Notorious sports gambler’s insider trading sentence commuted by Trump

Open handcuffs and casino chips and playing cards

Billy Walters was well-known in the sports gambling realm for years before being busted for securities fraud. He hadn’t been satisfied with the money he was warning as a gambler and, in 2017, was shipped off to prison after being found guilty of insider trading linked to Dean Foods that put $32 million in his pocket. Walters, often lucky in gambling, got lucky in front of the judge, receiving a sentence of only five years when he could have been locked up for 20 years. He’s now gotten lucky once again, with outgoing President of the U.S. (POTUS) Trump commuting the remainder of his five-year sentence.

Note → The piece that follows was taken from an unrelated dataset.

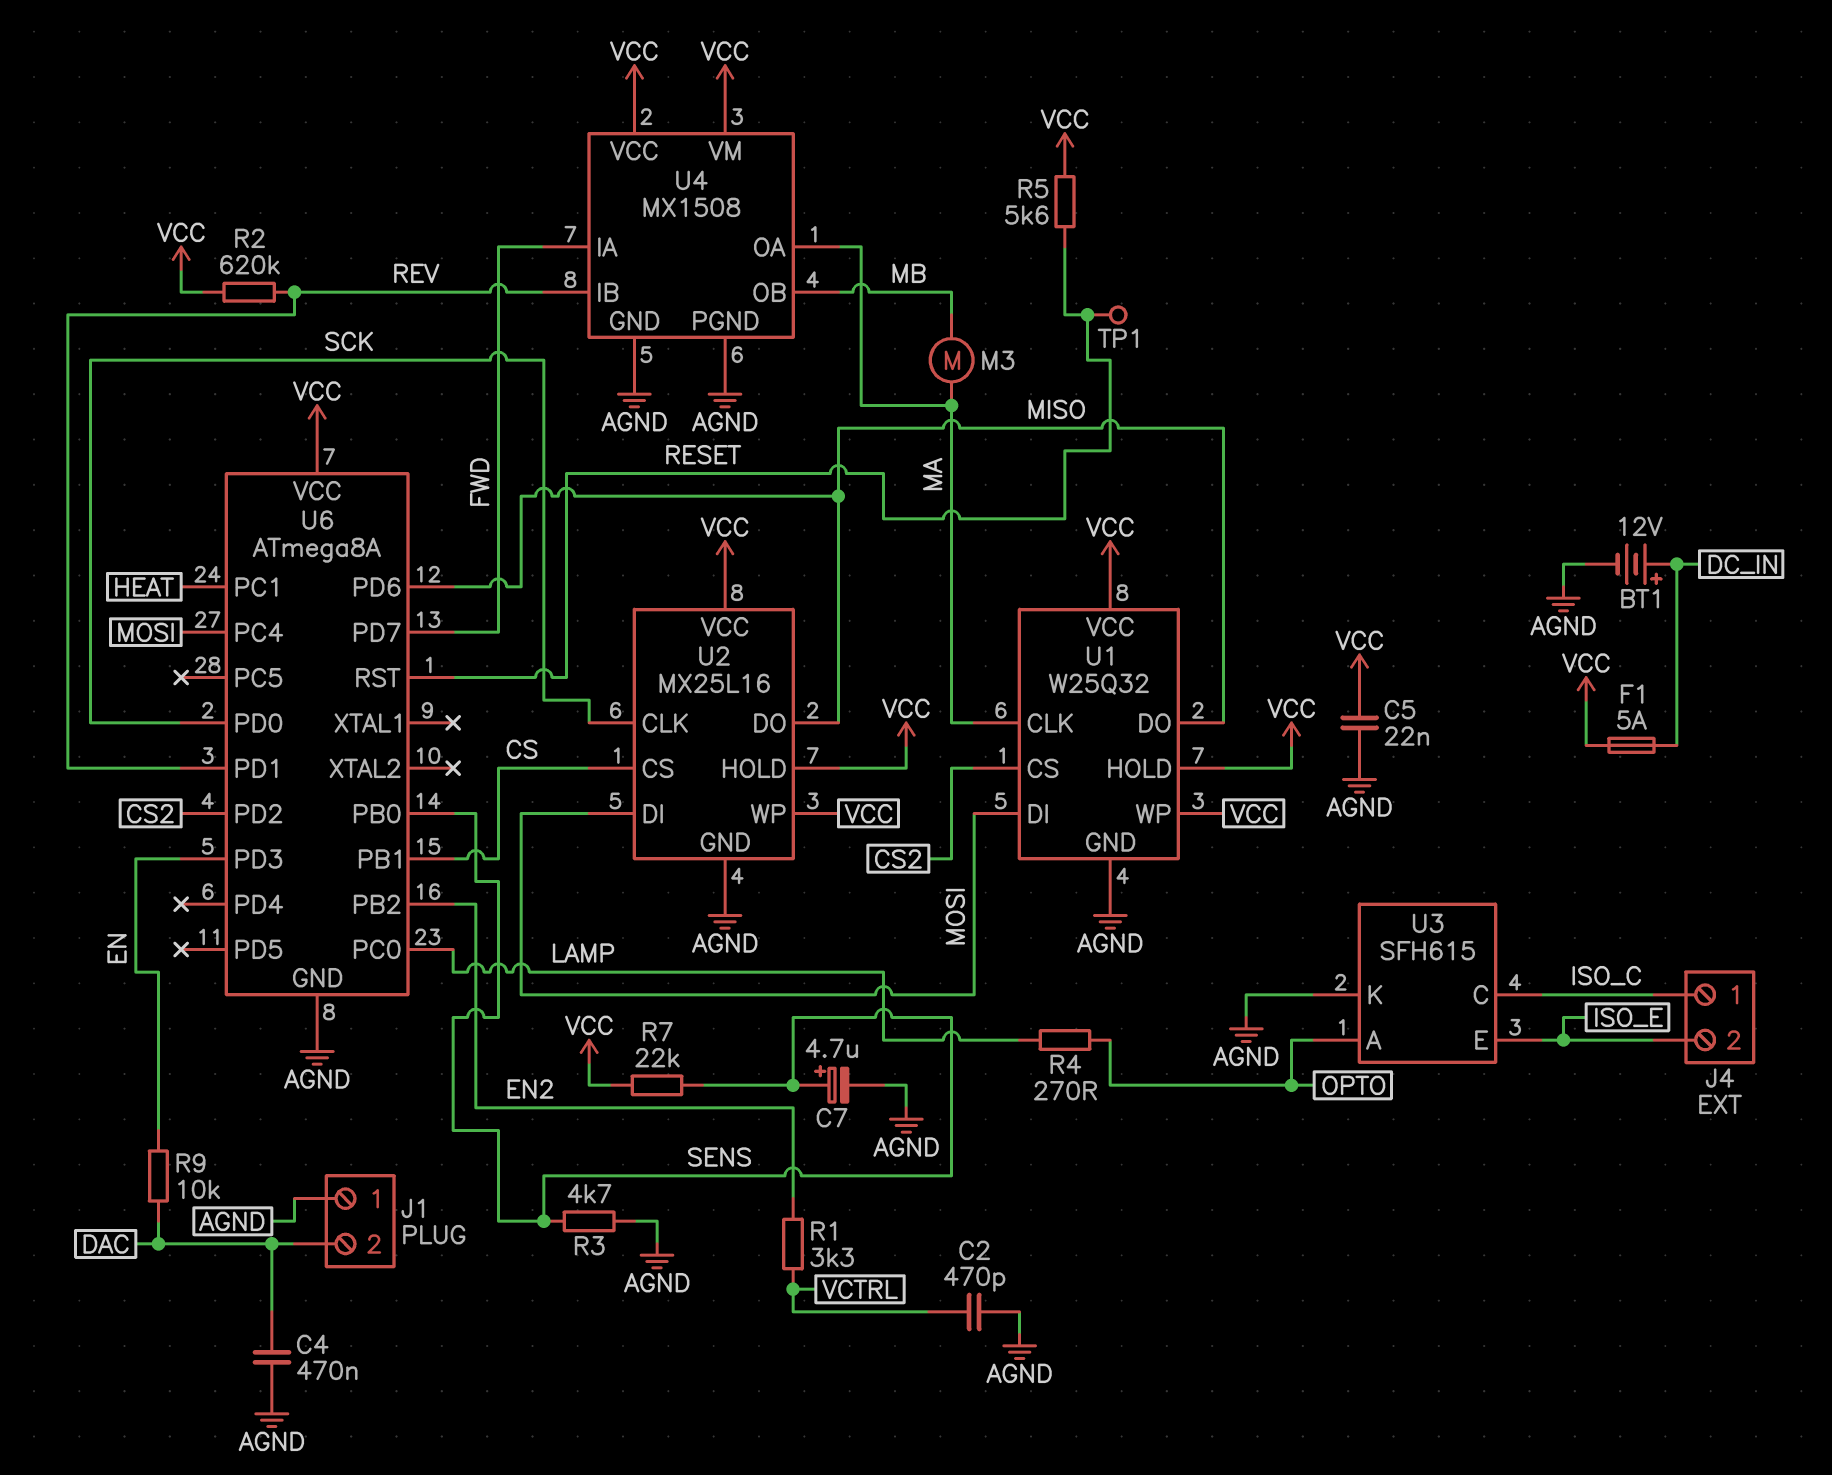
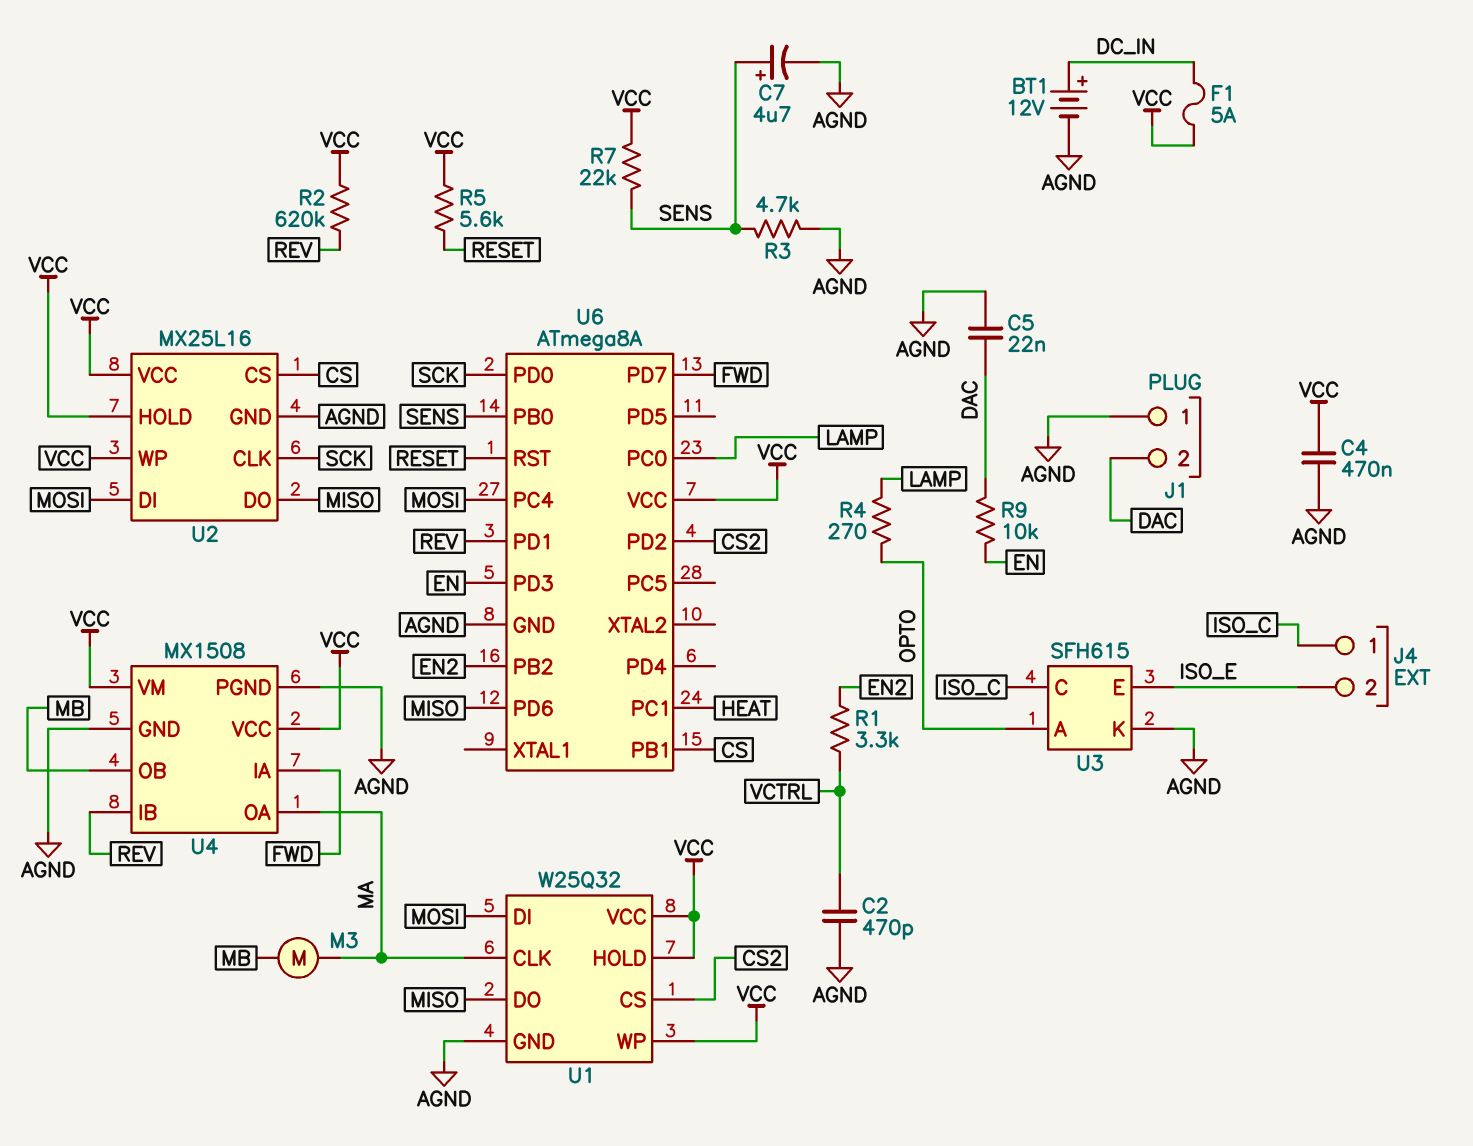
C4: 470nF (AGND, DAC) -> 470nF (AGND, VCC)
C5: 22nF (AGND, VCC) -> 22nF (AGND, DAC)
TP1: test point (RESET) -> none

Walters, who has previously been called a “cheater” and a “criminal” by at least one judge, may have been playing the odds when he tried to find support from Trump. U.S. presidents leaving office will often grant a number of pardons and commutations and Walters had reportedly reached out to former Trump attorney John Dowd ahead of Trump’s exit to see if he could lend a hand. Dowd had been working for Walters for several years, according to the New York Times, but it isn’t clear in what capacity. Dowd was reportedly paid “tens of thousands of dollars” in representing Walters since first taking him on as a client in 2018.

The goal was for Walters to receive a full pardon from Trump, but that didn’t happen. A pardon signed by POTUS is a big deal and something worn like a badge of honor. Any pardon essentially dismisses all charges against the individual and strikes the conviction from his or her record, and a POTUS-signed pardon means the person received extra special treatment.

However, despite all efforts, Walters was only given a commutation by Trump. This results in the remainder of a prison sentence being waived; however, unlike a pardon, it doesn’t remove the conviction from the permanent record of the individual. Still, Walters will take what he can get.

After Trump signed the letter commuting the sentence, the White House issued a statement confirming that Walters would soon enjoy freedom. It read, in part, “Since his conviction, Mr. Walters has served nearly 4 years of his prison sentence and has paid $44 million in fines, forfeitures, and restitution. In addition to his established reputation in the sports and gaming industry, Mr. Walters is well known for his philanthropic efforts and was previously named Las Vegas’ Philanthropist of the Year.”

In issuing the pardon, Trump reportedly considered Dowd’s input, as well as that of several high-profile individuals. Among these were former Nevada Governor Jim Gibbons, former New York Police Commissioner Bernie Kerik, former Clark County, Nevada, Sheriff William Young and pro golfer Phil Mickelson. Mickelson had also been caught up in the Dean Foods insider trading scandal, but was able to remain a free man after turning over the money he had earned from the deal – roughly $1 million. Walters often blamed the golfer for his conviction.

In total, Trump gave relief to 143 people, including rappers Lil Wayne and Kodak Black, along with former White House adviser Steve Bannon and former Detroit Mayor Kwame Kilpatrick. 73 pardons were issued by the outgoing president, as were 70 commutations, on his last day as POTUS.